Le procès était terminé. Les amis de Gandhi tombèrent à ses pieds, en sanglotant. Le Mahâtmâ souriant prit congé d’eux. Et la porte de la prison de Sabarmati se referma sur lui[14].


  1. Le jeûne de 24 heures par semaine est régulier chez Gandhi.
  2. 140 villages : 87.000 habitants.
  3. Une note du même jour, dans Young India, annonce à l’Inde cet ultimatum, avec plus d’énergie encore. Si le vice-roi ne répond point, l’ordre est irrévocable ; la Désobéissance civile doit être accomplie, à tout prix, quand bien même à présent la majorité se prononcerait contre.
  4. Les bâtiments de police.
  5. The Crime of Chauri-Chaura.
  6. Que l’on note cette lumière jetée sur le pouvoir mystérieux de cette âme, où s’inscrivent les frémissements de son peuple !
  7. Il était devenu clair pour Gandhi qu’une partie de sa majorité, qui soutenait la Non-violence, n’y voyait, secrètement, qu’un expédient politique, masquant la préparation à la violence. Ils parlaient doucereusement, dit Gandhi, de « donner des coups non-violents ! » Gandhi avait saisi l’équivoque dangereuse, que Tagore avait aperçue depuis longtemps. Et il en était suffoqué. Plus durement que Tagore, maintenant, il la dénonce et lui rompt en visière.
  8. 9 mars 1922.
  9. C’est-à-dire l’imprimeur-éditeur.
  10. The Great Trial, 23 mars 1922, Young India.
  11. « Si l’existence de notre Empire était mise en jeu, si l’on empêchait le gouvernement britannique de remplir ses responsabilités envers l’Inde, si l’on s’imaginait que nous songions à nous retirer de l’Inde, l’Inde défierait sans succès le peuple le plus résolu du monde, qui répondrait avec toute la vigueur nécessaire. »
  12. Du 19 septembre et du 15 décembre 1921. Le premier, à propos de l’accusation portée contre les frères Ali ; le second, en réponse à un irritant discours de lord Reading. On y trouve la même déclaration de « guerre jusqu’au bout ». — « Nous voulons renverser le gouvernement, l’obliger à se soumettre à la volonté du peuple. Nous ne demandons pas quartier, nous ne l’attendons pas… »
  13. Le gérant Banker, qui, pendant le procès, avait suivi religieusement l’exemple du Mahâtmâ et acquiescé à toutes ses paroles, fut condamné à un an de prison avec amende.

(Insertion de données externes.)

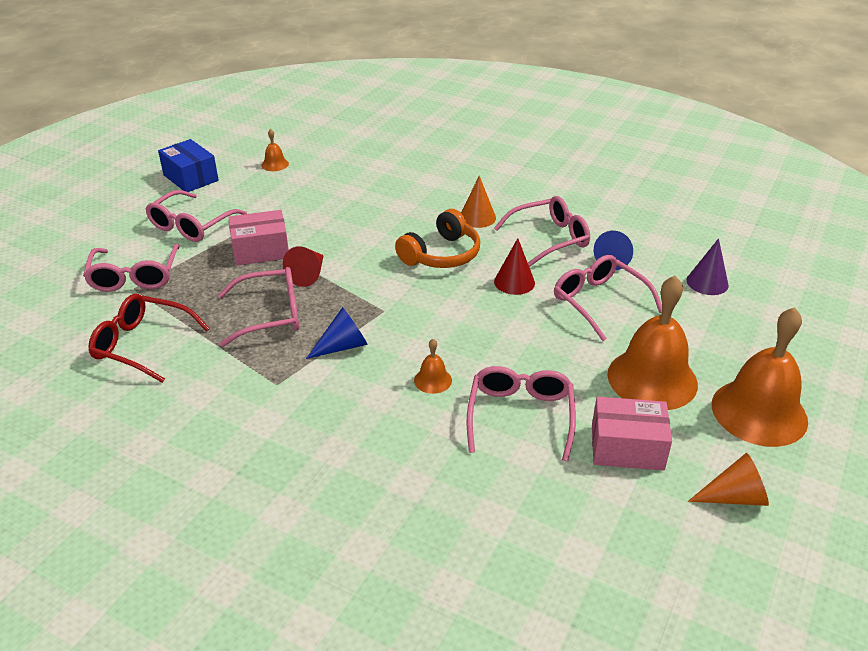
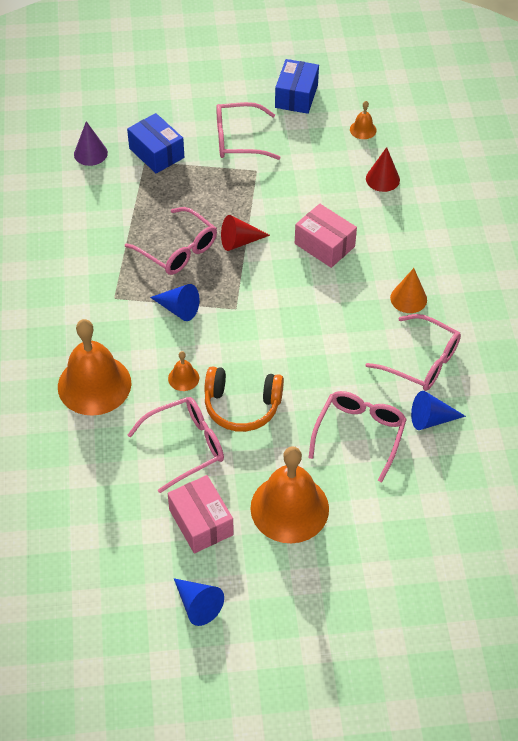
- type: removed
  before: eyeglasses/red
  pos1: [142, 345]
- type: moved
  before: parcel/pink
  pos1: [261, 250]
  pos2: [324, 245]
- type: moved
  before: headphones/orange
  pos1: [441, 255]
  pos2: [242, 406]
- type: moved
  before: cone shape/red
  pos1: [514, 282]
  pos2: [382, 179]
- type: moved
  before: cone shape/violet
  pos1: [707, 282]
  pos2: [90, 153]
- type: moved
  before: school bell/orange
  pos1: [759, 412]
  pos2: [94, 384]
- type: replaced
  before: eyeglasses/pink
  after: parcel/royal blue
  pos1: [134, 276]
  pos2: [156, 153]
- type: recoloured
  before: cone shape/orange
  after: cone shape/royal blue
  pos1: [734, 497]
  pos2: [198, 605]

  14. Mme Kasturibai Gandhi annonça la sentence aux hommes et aux femmes de l’Inde, en un message très digne, qui les invite à se concentrer, dans le calme, sur le programme constructif de Gandhi.

    Gandhi ne fut point laissé dans la prison de Sabarmati, où il était bien traité. On le transféra dans un lieu secret, puis à Yeravda, près Poona. Un récit de N. S. Hardiker : Gandhi en prison (Unity, 18 mal 1922), assure qu’il fut mis au régime cellulaire de droit commun, sans aucun privilège, et que sa santé délicate en souffrit. Mais nous savons qu’à présent, le régime est redevenu plus humain. Il est permis à Gandhi de lire et d’écrire.

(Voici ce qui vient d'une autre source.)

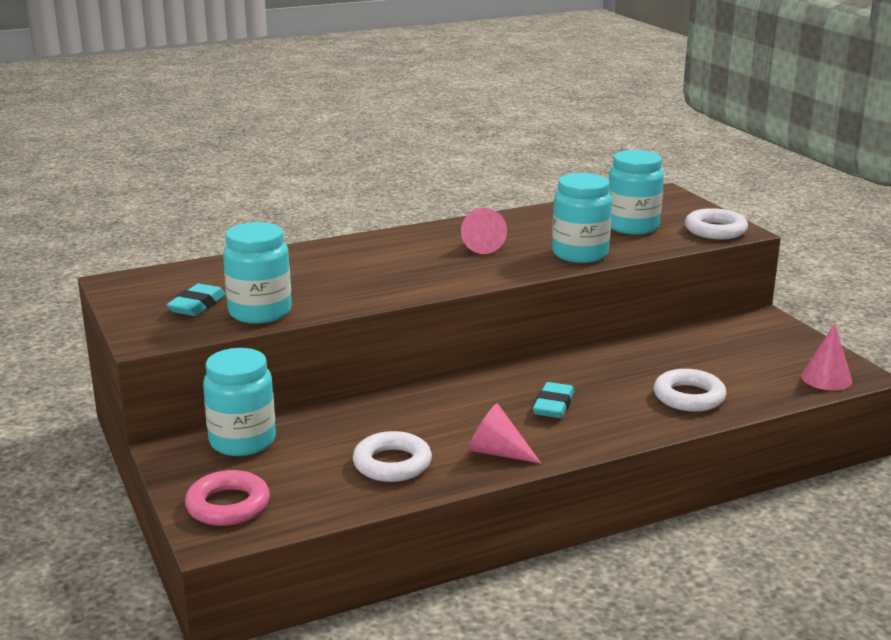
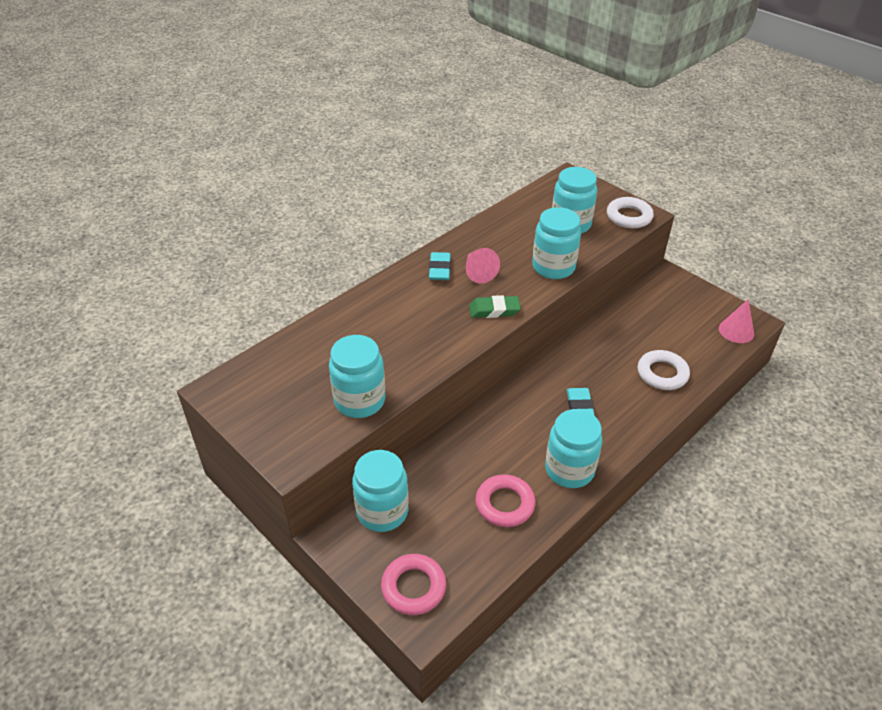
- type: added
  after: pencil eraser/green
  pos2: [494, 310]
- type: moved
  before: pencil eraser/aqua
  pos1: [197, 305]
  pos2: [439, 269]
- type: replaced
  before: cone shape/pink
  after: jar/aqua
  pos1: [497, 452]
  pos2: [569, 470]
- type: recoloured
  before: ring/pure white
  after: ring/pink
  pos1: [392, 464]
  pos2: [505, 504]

    D’après ce que m’a dit C.-F. Andrews, le Mahâtmâ est heureux en prison ; il a demandé à ses amis de ne pas venir le voir et de respecter sa solitude ; il se purifie, il prie et il est convaincu que son action est ainsi la plus efficace, pour la cause de l’Inde. — En fait, C.-F. Andrews assure que le parti gandhiste a beaucoup gagné à cet emprisonnement. L’Inde croit en Gandhi, avec plus de ferveur que jamais ; elle persiste à voir en lui une incarnation de Shri-Krishna, qui, d’après la légende, subit victorieusement, l’épreuve de la prison. Et Gandhi emprisonné a, plus sûrement que libre, empêché l’explosion de la violence dont il sentait le danger.